The first helicopter "hoisted five people into the aircraft, and a second helicopter arrived and rescued nine people," a Coast Guard statement said.
"The C-130 Hercules aircraft remains on scene and is searching for the two missing crew members and a third Jayhawk crew is en route to assist search and rescue efforts.
"The 14 people are being flown to Air Station Elizabeth City where they will be met by awaiting emergency medical services personnel," it added, while lowering the crew size to 16, having earlier stated 17 had abandoned ship.
A Coast Guard spokesperson said crew members were being interviewed to try to determine who was still missing, and "where we need to search."
The ship, meanwhile, was reported to have sunk, the spokesperson said.
The owner of the vessel, which was built for the 1962 movie Mutiny on the Bounty with Marlon Brando and has also featured in Pirates of the Caribbean with Johnny Depp, said he lost contact with the crew late Sunday.
The US Coast Guard command center in Portsmouth, Virginia subsequently received a distress signal, confirming the ship was in trouble and locating its position.
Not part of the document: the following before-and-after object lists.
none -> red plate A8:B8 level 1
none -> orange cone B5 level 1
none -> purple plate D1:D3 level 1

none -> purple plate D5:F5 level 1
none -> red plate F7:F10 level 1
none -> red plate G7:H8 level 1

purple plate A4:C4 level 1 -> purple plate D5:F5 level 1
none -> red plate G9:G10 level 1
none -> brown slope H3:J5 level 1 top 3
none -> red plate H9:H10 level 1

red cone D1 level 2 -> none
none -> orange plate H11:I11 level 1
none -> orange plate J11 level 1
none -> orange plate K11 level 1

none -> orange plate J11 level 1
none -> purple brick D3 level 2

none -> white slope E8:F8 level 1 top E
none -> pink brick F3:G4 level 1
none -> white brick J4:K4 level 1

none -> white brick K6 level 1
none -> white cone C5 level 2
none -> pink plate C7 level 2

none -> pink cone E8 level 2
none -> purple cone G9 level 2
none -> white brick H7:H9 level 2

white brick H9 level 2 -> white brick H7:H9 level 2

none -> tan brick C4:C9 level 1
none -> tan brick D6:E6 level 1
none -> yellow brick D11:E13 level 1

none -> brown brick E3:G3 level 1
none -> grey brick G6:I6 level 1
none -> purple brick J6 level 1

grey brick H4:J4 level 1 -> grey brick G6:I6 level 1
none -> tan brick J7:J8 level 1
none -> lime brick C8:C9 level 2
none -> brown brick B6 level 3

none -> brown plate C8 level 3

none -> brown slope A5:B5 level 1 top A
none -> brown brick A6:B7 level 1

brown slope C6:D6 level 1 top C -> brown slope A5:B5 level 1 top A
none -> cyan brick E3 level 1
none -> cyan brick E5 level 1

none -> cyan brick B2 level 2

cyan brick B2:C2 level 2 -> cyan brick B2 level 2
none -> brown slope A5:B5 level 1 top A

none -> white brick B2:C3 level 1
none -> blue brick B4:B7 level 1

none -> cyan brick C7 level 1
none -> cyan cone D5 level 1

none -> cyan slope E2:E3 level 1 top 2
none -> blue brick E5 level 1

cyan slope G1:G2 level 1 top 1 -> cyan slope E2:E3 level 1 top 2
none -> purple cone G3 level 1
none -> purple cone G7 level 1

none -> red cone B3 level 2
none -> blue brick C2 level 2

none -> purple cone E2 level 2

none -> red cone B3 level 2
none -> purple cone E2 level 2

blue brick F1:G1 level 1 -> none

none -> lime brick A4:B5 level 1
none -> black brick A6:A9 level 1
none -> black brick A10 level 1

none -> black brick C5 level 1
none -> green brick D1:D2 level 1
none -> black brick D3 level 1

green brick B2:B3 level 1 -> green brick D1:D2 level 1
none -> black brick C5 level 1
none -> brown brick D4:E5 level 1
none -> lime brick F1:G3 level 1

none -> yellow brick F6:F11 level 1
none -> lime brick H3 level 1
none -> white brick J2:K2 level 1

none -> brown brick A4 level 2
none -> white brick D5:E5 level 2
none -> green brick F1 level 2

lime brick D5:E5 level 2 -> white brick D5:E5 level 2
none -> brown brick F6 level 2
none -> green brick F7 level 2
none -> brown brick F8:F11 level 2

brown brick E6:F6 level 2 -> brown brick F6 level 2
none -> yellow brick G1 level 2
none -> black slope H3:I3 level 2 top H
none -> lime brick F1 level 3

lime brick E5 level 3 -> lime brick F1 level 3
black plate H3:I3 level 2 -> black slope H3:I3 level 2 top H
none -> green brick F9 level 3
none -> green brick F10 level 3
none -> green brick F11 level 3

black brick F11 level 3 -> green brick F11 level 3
"The vessel was reportedly taking on water and was without propulsion," the statement said, noting that weather at the scene featured 40 mile-per-hour (65 kilometers-per-hour) winds and 18-foot (five-meter) waves.
The current HMS Bounty is a replica of the eponymous British vessel known for the mutiny that took place in Tahiti in 1789.
The vessel was approximately 160 miles (250 kilometers) west of the eye of hurricane, which as of midday Monday was packing sustained winds of 90 miles (150 kilometers) per hour.
At 1500 GMT, the storm's epicenter was 205 miles (330 kilometers) southeast of Atlantic City but hurricane force winds extend out 175 miles (280 kilometers) from the center, the National Hurricane Center said.